An issue of dignity

A young girl, refugee from South Sudan, studies in Adjumani, Northern Uganda. Lack of sanitation threatens the improving school enrolment for girls. Photo: LWF/ M. Renaux

Improved sanitation to keep female students in school in Uganda

(LWI) - One of every three girls in Uganda misses up to a week of school each month due to a lack of sanitary pads. LWF is working to reduce the stigma of menstruation and to support girls with proper hygiene materials.

”The monthly red tomato is here…” is the chant of boys at Belle primary school in Palorinya refugee settlement, Uganda, when they spot menstrual blood stains on a girls’ school uniform. This has become an embarrassing and stigmatizing monthly experience for many girls, Peace Julius Juru, a student in the sixth grade of primary school, says.  

“It recently happened to my friend in class, a boy noticed the stains and started chanting ‘the monthly red tomato…,’” she recalls. “He was joined by the rest of the boys, they laughed at her. In tears, she ran out of class and did not return to  school for a couple of days.”

Four days every month

Mary Grace Gala, the headmistress of Belle primary school, has observed incidents like these many times. 2,500 girls are enrolled in her school, the majority of them South Sudanese refugees. Many miss classes for at least three days every month because of their menstrual periods, a lack of sanitary items and the fear of “the bleeding shame”.

Research by the organization “Build Africa” indicates that 29.7 percent of the adolescent girls in Uganda miss a minimum of four days per cycle during the 80 days allocated to a school term, and 24.3 percent of the female students said they had been stigmatized, so they had decided to stay at home until the end of the cycle.

Sanitary napkins cost more than many girls can afford. Consequently, the female students stay at home and miss classes every month. Photos: LWF Uganda

The trend threatens to reverse the success of increased school enrollment, as well as girl’s literacy levels, thus endangering the country’s progress on achieving the sustainable development goals (SDG) such as quality education, no poverty, gender equality, decent work and economic growth.

Tattered clothes for makeshift protection

Sanitary pads in Uganda cost about 2,000 Ugandan Shilling (UGX) - much more than what the majority of the refugee families can afford. The majority of the girls in Uganda’s settlements opt for tattered clothes instead, an uncomfortable and unreliable alternative, as Juan Betty Tisa, another student at Belle primary, explains:  

“I wrap a sweater around my backside whenever I am going to stand because I can never be sure that the rags haven’t leaked,” she says, adding that she usually stays home on the first days of her cycle because this is not enough.
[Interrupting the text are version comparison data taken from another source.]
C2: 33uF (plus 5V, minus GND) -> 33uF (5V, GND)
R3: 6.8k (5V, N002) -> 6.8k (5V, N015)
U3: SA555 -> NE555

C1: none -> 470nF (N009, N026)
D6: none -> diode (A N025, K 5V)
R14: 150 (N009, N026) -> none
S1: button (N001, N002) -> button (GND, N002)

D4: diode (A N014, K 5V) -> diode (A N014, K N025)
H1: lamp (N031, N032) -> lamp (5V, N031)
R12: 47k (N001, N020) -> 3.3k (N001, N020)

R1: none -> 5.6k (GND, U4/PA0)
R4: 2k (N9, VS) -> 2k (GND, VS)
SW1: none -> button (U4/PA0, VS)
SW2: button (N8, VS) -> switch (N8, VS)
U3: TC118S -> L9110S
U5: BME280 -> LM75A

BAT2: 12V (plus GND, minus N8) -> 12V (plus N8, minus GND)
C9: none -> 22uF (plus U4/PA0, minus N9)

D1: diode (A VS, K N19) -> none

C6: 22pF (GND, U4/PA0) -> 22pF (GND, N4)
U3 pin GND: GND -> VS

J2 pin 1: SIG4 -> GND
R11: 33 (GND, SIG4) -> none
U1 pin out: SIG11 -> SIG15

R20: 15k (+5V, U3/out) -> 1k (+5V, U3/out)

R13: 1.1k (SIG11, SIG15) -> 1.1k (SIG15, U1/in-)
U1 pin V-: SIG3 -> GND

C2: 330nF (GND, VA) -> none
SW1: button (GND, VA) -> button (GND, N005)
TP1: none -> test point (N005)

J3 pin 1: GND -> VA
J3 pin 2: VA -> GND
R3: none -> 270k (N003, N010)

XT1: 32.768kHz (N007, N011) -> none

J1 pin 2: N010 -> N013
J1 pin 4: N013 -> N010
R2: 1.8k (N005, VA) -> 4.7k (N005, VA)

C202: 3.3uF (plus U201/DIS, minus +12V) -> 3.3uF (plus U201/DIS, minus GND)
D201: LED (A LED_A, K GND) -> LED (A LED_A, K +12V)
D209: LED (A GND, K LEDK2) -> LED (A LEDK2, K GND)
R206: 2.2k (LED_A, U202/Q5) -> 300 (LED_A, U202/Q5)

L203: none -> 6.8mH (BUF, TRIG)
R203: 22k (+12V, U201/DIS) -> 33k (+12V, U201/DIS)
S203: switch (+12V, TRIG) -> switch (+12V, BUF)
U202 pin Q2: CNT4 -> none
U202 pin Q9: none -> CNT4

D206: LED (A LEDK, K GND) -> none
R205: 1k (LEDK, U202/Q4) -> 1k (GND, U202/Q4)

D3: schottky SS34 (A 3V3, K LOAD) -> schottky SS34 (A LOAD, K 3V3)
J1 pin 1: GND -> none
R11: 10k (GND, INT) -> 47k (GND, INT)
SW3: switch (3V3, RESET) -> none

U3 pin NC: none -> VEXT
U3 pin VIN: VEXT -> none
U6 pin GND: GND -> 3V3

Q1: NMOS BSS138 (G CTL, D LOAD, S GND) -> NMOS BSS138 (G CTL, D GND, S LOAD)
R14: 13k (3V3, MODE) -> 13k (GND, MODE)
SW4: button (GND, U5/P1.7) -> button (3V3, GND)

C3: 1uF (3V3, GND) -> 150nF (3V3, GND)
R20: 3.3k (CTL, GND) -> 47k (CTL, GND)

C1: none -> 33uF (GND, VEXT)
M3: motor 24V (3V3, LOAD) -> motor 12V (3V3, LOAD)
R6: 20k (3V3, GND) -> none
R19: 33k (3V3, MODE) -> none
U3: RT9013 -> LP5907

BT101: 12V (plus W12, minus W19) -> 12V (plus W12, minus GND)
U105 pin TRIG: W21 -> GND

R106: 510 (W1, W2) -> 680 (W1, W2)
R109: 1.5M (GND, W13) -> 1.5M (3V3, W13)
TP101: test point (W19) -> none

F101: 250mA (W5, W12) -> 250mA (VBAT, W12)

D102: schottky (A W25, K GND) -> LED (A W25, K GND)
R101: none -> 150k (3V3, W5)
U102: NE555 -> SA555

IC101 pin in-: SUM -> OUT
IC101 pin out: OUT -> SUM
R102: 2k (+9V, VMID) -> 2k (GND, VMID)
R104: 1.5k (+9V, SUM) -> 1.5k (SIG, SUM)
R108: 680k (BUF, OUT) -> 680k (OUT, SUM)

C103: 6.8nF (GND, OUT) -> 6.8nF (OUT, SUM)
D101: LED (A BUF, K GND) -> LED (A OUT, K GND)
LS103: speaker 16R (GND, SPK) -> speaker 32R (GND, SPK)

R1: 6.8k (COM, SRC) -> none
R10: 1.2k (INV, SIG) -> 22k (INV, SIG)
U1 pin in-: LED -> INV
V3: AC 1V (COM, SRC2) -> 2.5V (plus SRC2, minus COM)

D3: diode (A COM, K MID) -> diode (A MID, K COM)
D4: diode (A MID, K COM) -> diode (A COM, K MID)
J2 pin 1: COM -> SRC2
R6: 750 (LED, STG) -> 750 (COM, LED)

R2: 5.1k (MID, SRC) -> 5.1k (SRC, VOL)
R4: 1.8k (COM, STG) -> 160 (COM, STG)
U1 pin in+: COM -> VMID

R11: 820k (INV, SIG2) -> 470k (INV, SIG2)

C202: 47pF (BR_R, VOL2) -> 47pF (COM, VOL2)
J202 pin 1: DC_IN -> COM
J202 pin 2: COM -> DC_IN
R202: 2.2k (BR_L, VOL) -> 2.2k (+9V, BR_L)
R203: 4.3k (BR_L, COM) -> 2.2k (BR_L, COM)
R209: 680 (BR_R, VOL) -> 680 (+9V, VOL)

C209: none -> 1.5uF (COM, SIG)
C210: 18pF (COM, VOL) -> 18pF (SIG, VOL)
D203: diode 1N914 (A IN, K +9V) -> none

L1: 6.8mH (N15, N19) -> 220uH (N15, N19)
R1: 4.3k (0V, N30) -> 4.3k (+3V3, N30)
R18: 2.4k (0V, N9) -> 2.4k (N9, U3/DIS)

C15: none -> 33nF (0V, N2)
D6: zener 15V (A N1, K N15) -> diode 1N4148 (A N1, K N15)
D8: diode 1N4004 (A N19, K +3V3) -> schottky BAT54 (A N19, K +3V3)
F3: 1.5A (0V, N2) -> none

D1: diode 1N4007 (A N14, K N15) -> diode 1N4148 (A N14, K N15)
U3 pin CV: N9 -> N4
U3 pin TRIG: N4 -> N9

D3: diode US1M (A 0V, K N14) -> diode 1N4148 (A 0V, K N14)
The only affordable alternative are reusable sanitary materials made of old clothing. Photos: LWF Uganda

Other students are so concerned about being stigmatized that they find it hard to concentrate in class. Attending school on such days is as useful as staying home, says Winny George Menahal, a pupil at Morobi primary school in Palorinya. “My confidence vanishes in thin air and I am filled with unease. I hardly hear what the teacher is saying.”

Making the “bleeding shame” history

To overcome the stigma for menstruating girls and to prevent female students from missing classes, the Lutheran World Federation (LWF) in partnership with the International Organization for Migration (IOM) provides free sanitary pads to girls in Palorinya settlement’s primary schools, and has started training women and girls on how to make reusable pads. Part of the campaign is also education of boys and girls about menstruation.

An LWF case worker shows a student how to sew reusable pads. Photos: LWF Uganda

“I received a free package from LWF in August,” said Juru. “I need one like these every month. They are comfortable, and I don’t have to fear stains and shaming,” her fellow student Menahal added.

Shyne Nyamatte, an LWF project officer, says that education on menstruation among boys and girls is geared towards creating behavioral change and preventing menstrual stigma by breaking myths and taboos attached to it. “We want teenagers to discuss menses openly and comfortably so that girls can experience menstruation with confidence, not shame.”

Shyne Nyamatte, LWF project officer, shows the solution to girls missing classes during their period. Photos: LWF Uganda

She also wants to make sure girls are not missing out on education. “With good education comes brighter futures that will help the world to attain the 1st, 4th, 5th and 8th SDGs by 2030,” said Nyamatte. “Besides, access to sanitary pads is a health issue and an issue of dignity for girls,”

Nyamatte appeals to the government of Uganda to include sanitary pads as a basic need in resource allocation to refugees, or to support training for students to make safe reusable sanitary materials.

The project is funded by the International Organization for Migration (IOM).